Monitoring Parameters

Blood pressure, heart rate; baseline and periodic electrolyte panels, renal function; monitor for orthostasis, peripheral edema.

Pregnancy

Pregnancy Risk Factor

D

Pregnancy Considerations

[US Boxed Warning]: Drugs that act on the renin-angiotensin system can cause injury and death to the developing fetus. Discontinue as soon as possible once pregnancy is detected. See individual agents.

Patient Education

  • Discuss specific use of drug and side effects with patient as it relates to treatment. (HCAHPS: During this hospital stay, were you given any medicine that you had not taken before? Before giving you any new medicine, how often did hospital staff tell you what the medicine was for?
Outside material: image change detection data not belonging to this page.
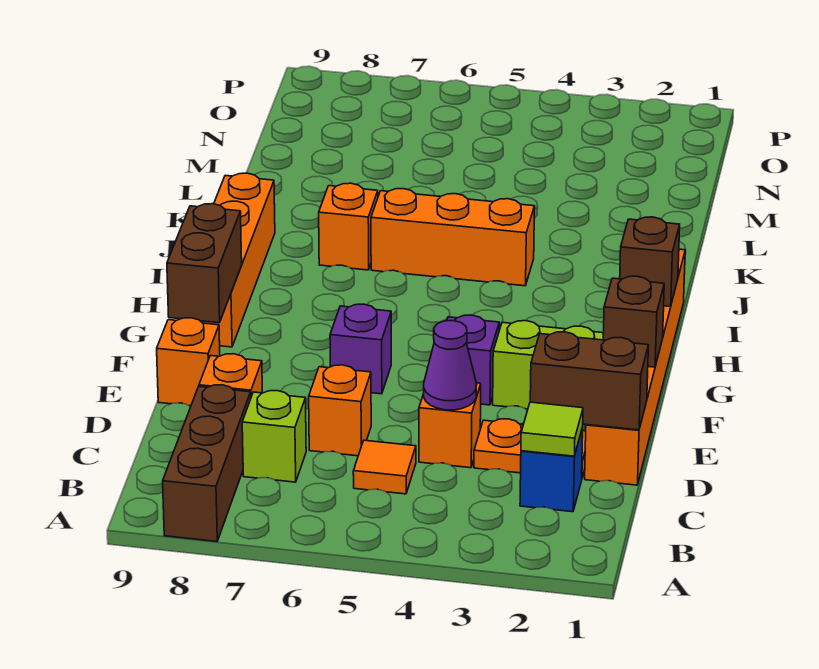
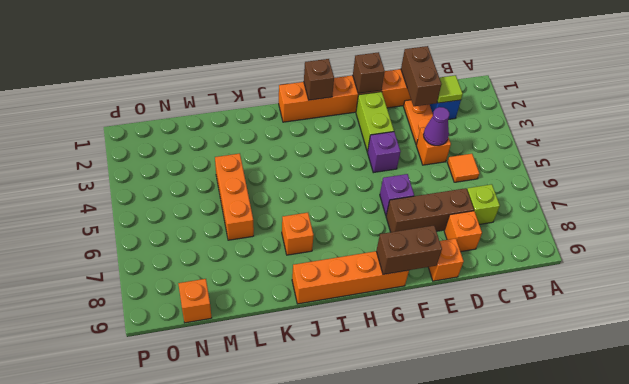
brown brick A8:C8 level 1 -> brown brick D7:F7 level 1
orange brick D6 level 1 -> orange brick N9 level 1
orange brick J4:J6 level 1 -> orange brick L4:L6 level 1

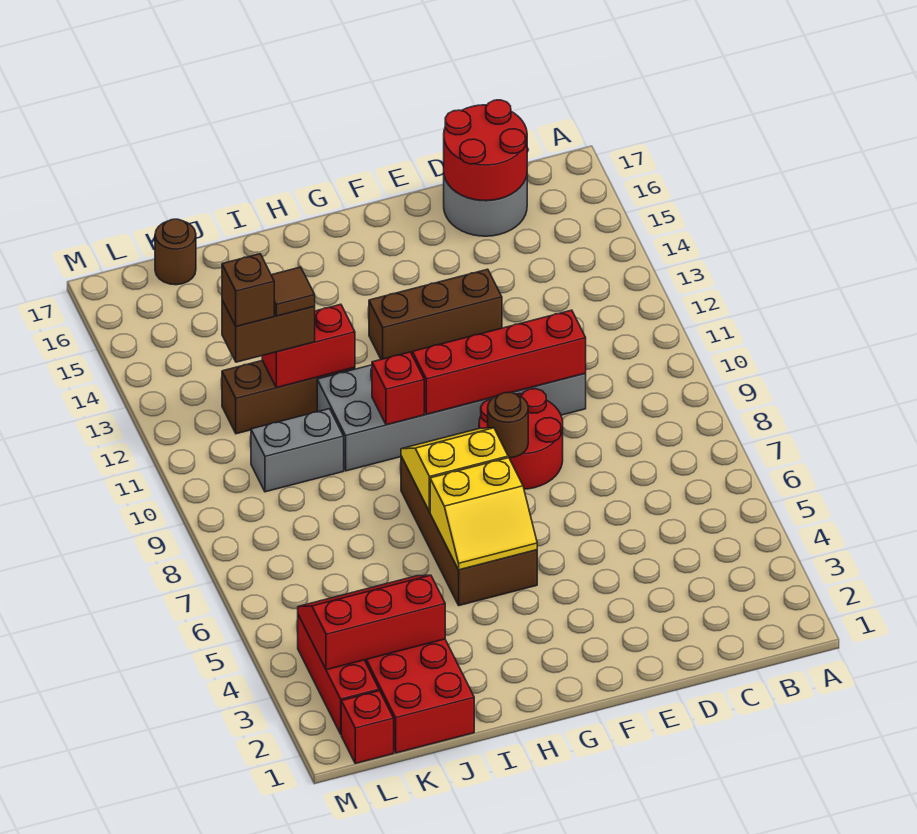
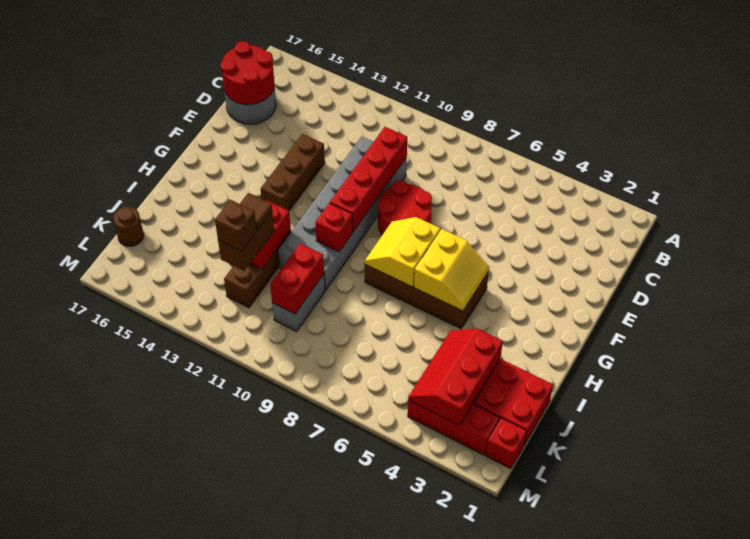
brown round brick F8 level 2 -> none
none -> red brick J10:K10 level 2

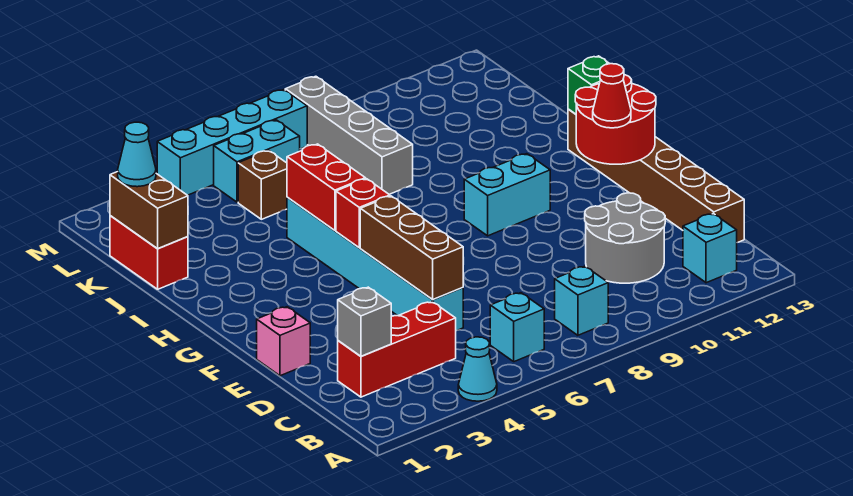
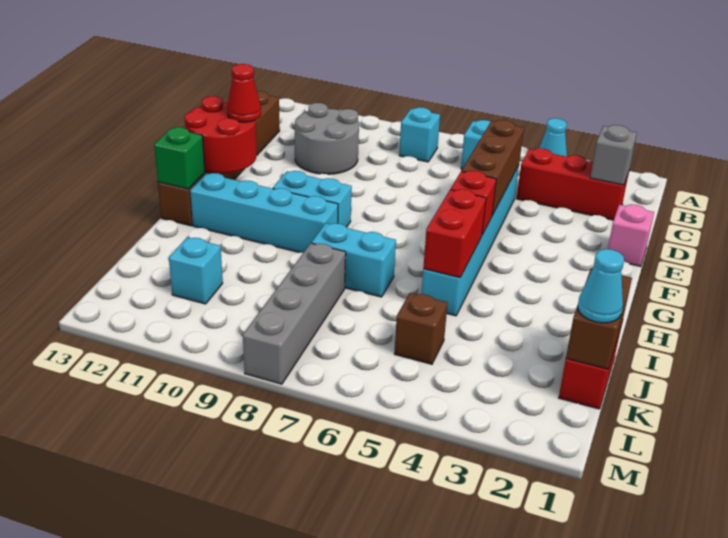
cyan brick B12 level 1 -> cyan brick K11 level 1
cyan brick L5:L6 level 1 -> cyan brick I7:I8 level 1
cyan brick M4:M7 level 1 -> cyan brick H9:H12 level 1

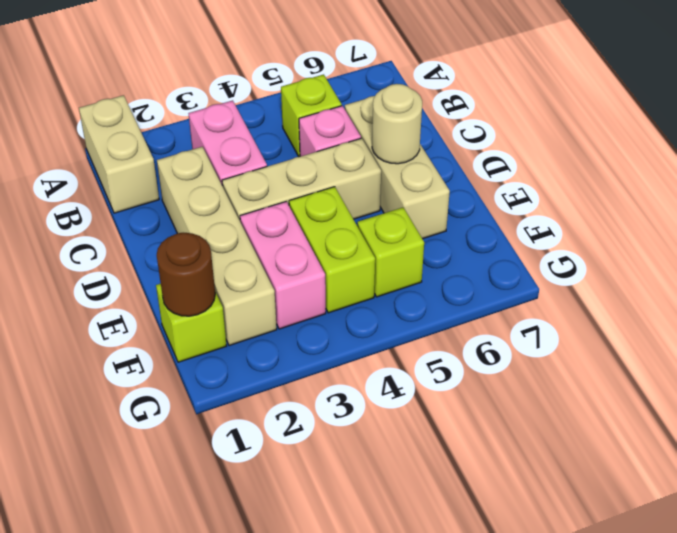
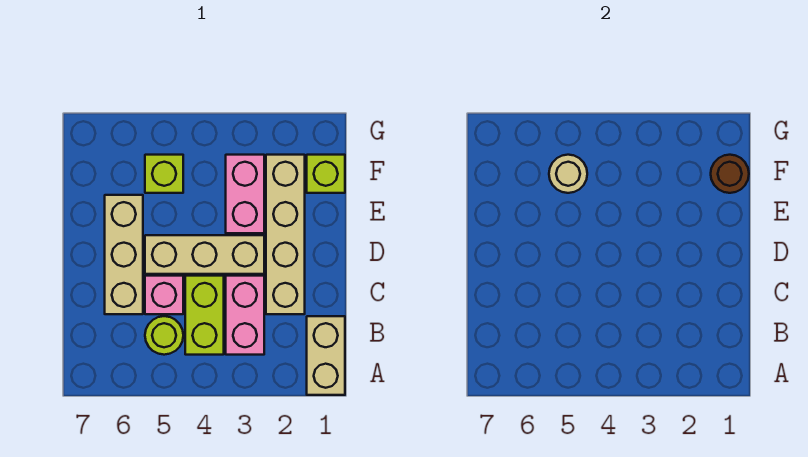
lime brick B5 level 1 -> lime round brick B5 level 1
tan round brick D6 level 2 -> tan round brick F5 level 2
lime brick E4:F4 level 1 -> lime brick B4:C4 level 1

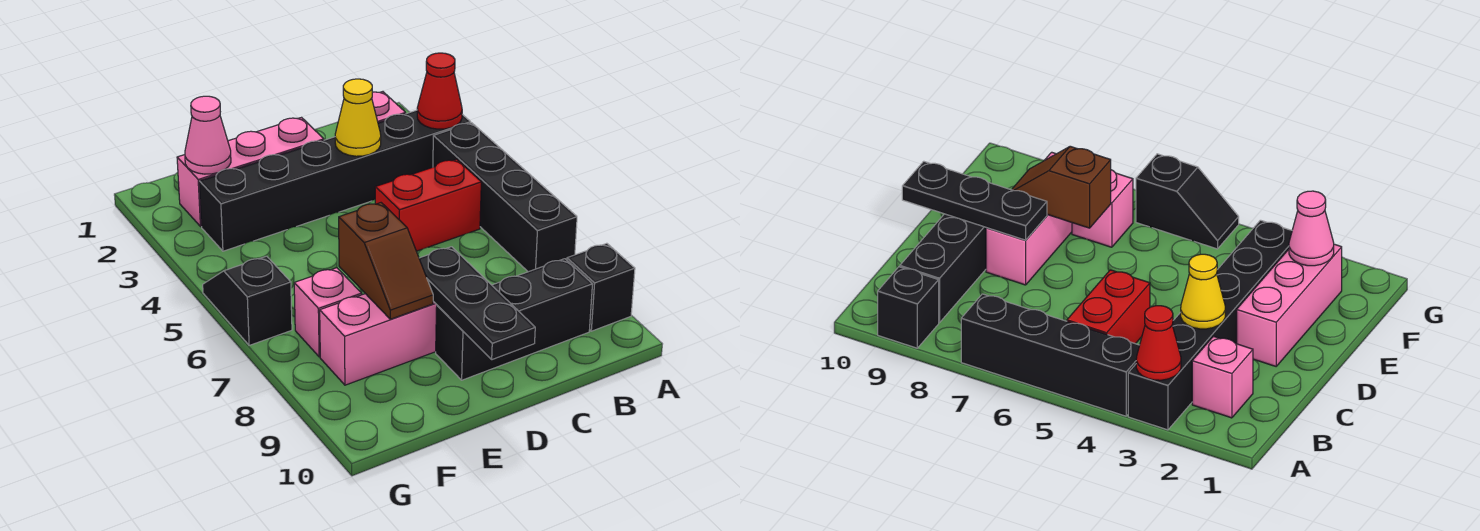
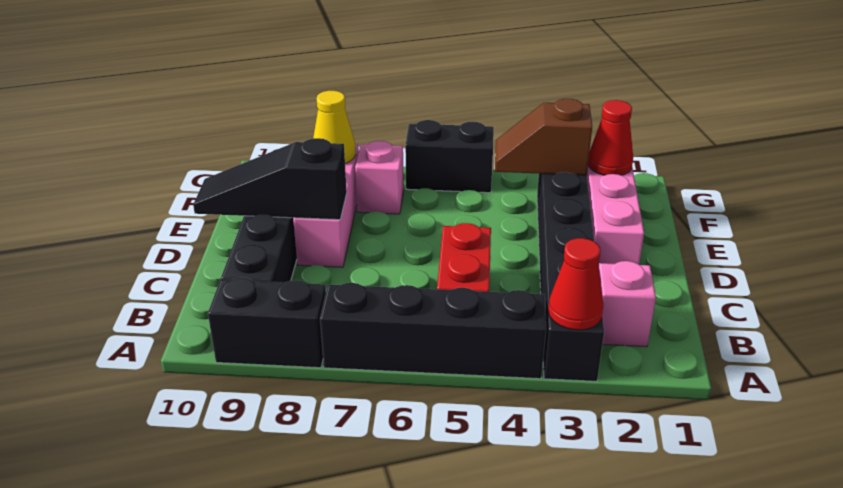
black brick A9 level 1 -> black brick A8:A9 level 1
yellow cone C3 level 2 -> yellow cone F8 level 2
black plate D8:D10 level 2 -> black slope D8:D10 level 2 top 8
brown slope E7:E8 level 2 top 7 -> brown slope F3:F4 level 2 top 3
pink cone F2 level 2 -> red cone F2 level 2
black slope G5:G6 level 1 top 6 -> black brick G5:G6 level 1

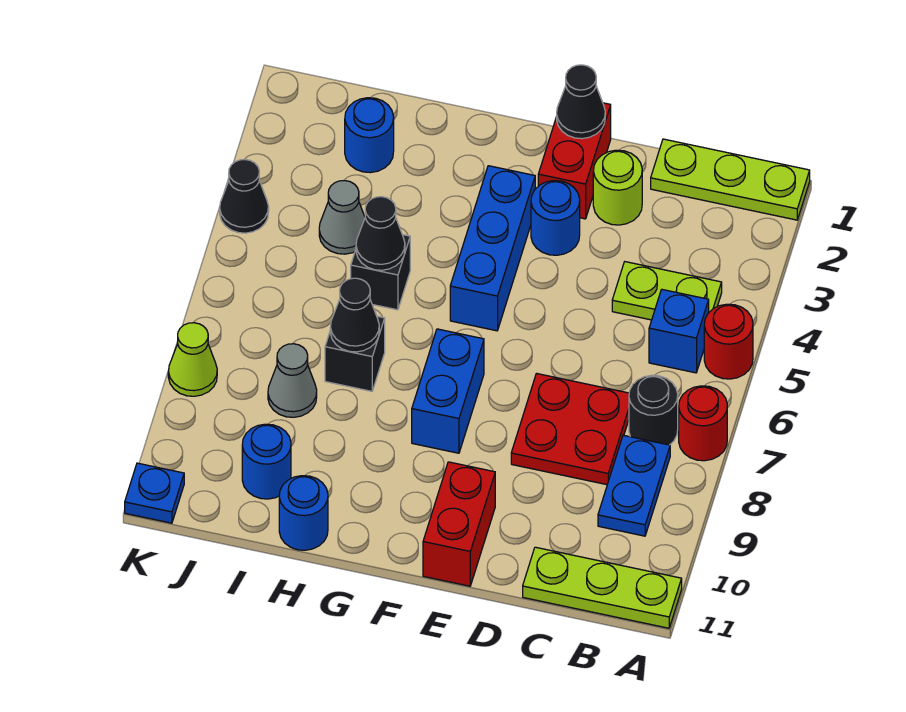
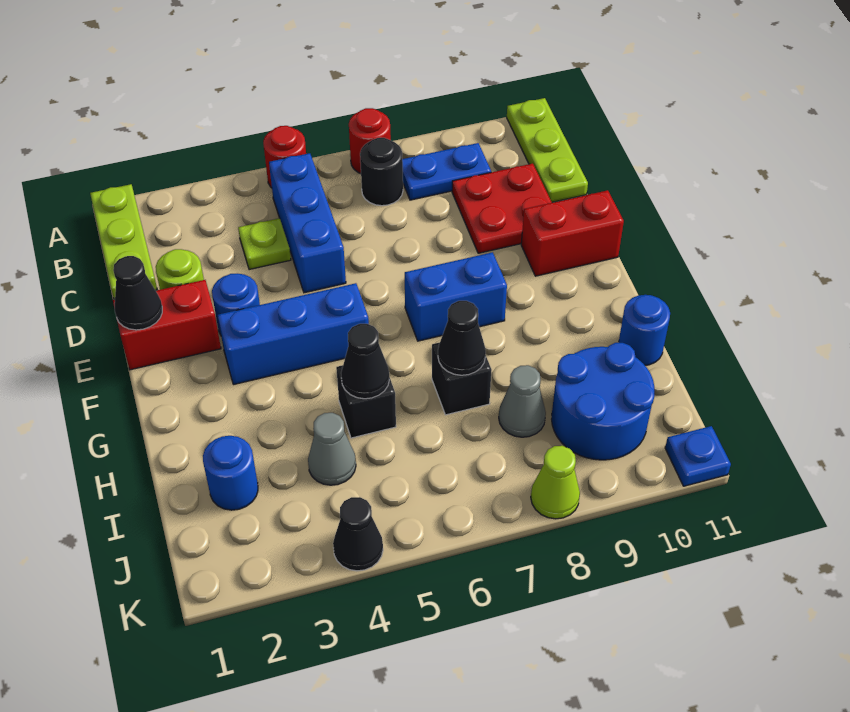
lime plate B4:C4 level 1 -> lime plate C4 level 1
blue brick B5 level 1 -> blue brick B5:D5 level 1
red plate C7:D8 level 1 -> red plate C9:D10 level 1
blue round brick I10 level 1 -> blue round brick I9:J10 level 1

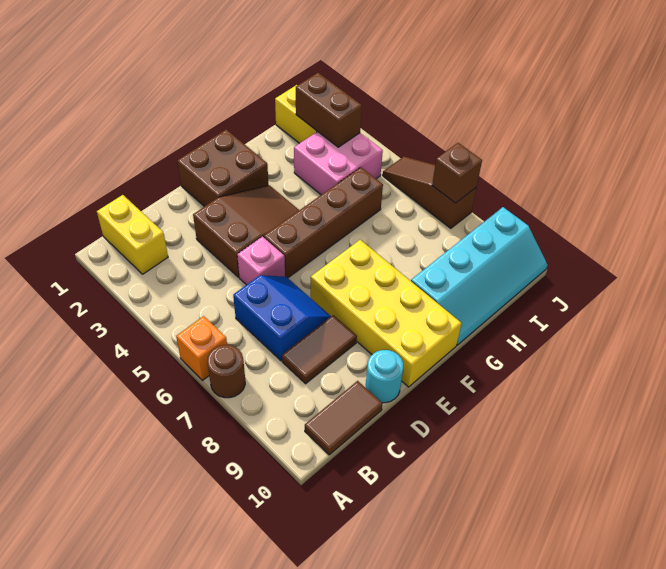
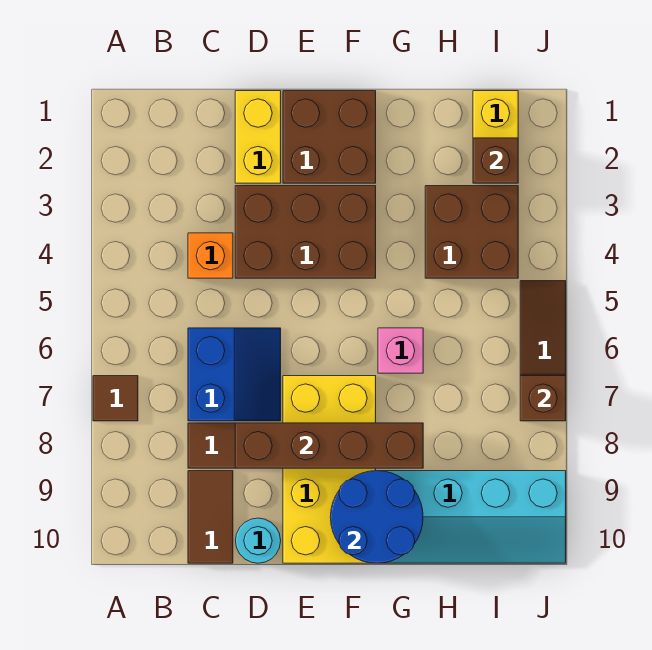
orange brick A6 level 1 -> orange brick C4 level 1
brown round brick A7 level 1 -> brown tile A7 level 1
yellow brick B1:B2 level 1 -> yellow brick D1:D2 level 1
brown tile B10:C10 level 1 -> brown tile C9:C10 level 1
brown slope D3:F4 level 1 top D -> brown brick D3:F4 level 1
pink brick D5 level 1 -> pink brick G6 level 1
brown brick E5:H5 level 1 -> brown brick D8:G8 level 2
none -> blue round brick F9:G10 level 2
pink brick H3:I4 level 1 -> brown brick H3:I4 level 1
brown brick I2:I3 level 2 -> brown brick I2 level 2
How often did hospital staff describe possible side effects in a way you could understand?)
  • Patient may experience dizziness, headache, nausea, sore throat, stuffy nose, runny nose, or loss of strength and energy. Have patient report immediately to prescriber signs of high blood sugar (confusion, fatigue, increased thirst, increased hunger, passing a lot of urine, flushing, fast breathing, or breath that smells like fruit), signs of kidney problems (unable to pass urine, blood in the urine, change in amount of urine passed, or weight gain), signs of fluid and electrolyte problems (mood changes, confusion, muscle pain or weakness, abnormal heartbeat, severe dizziness or passing out, fast heartbeat, increased thirst, seizures, loss of strength and energy, lack of appetite, unable to pass urine or change in the amount of urine passed, dry mouth, dry eyes, or nausea or vomiting), signs of lupus (rash on the cheeks or other body parts, sunburn easy, muscle or joint pain, chest pain or shortness of breath, or swelling in the arms or legs), painful urination, joint pain, joint swelling, shortness of breath, excessive weight gain or loss, swelling of arms or legs, chest pain, severe or persistent diarrhea, excessive weight loss, muscle spasms, agitation, vision changes, stiff muscles, tremors, abnormal movements, skin changes, or eye pain (HCAHPS).
  • Educate patient about signs of a significant reaction (eg, wheezing; chest tightness; fever; itching; bad cough; blue skin color; seizures; or swelling of face, lips, tongue, or throat). Note: This is not a comprehensive list of all side effects. Patient should consult prescriber for additional questions.

Intended Use and Disclaimer: Should not be printed and given to patients. This information is intended to serve as a concise initial reference for health care professionals to use when discussing medications with a patient. You must ultimately rely on your own discretion, experience, and judgment in diagnosing, treating, and advising patients.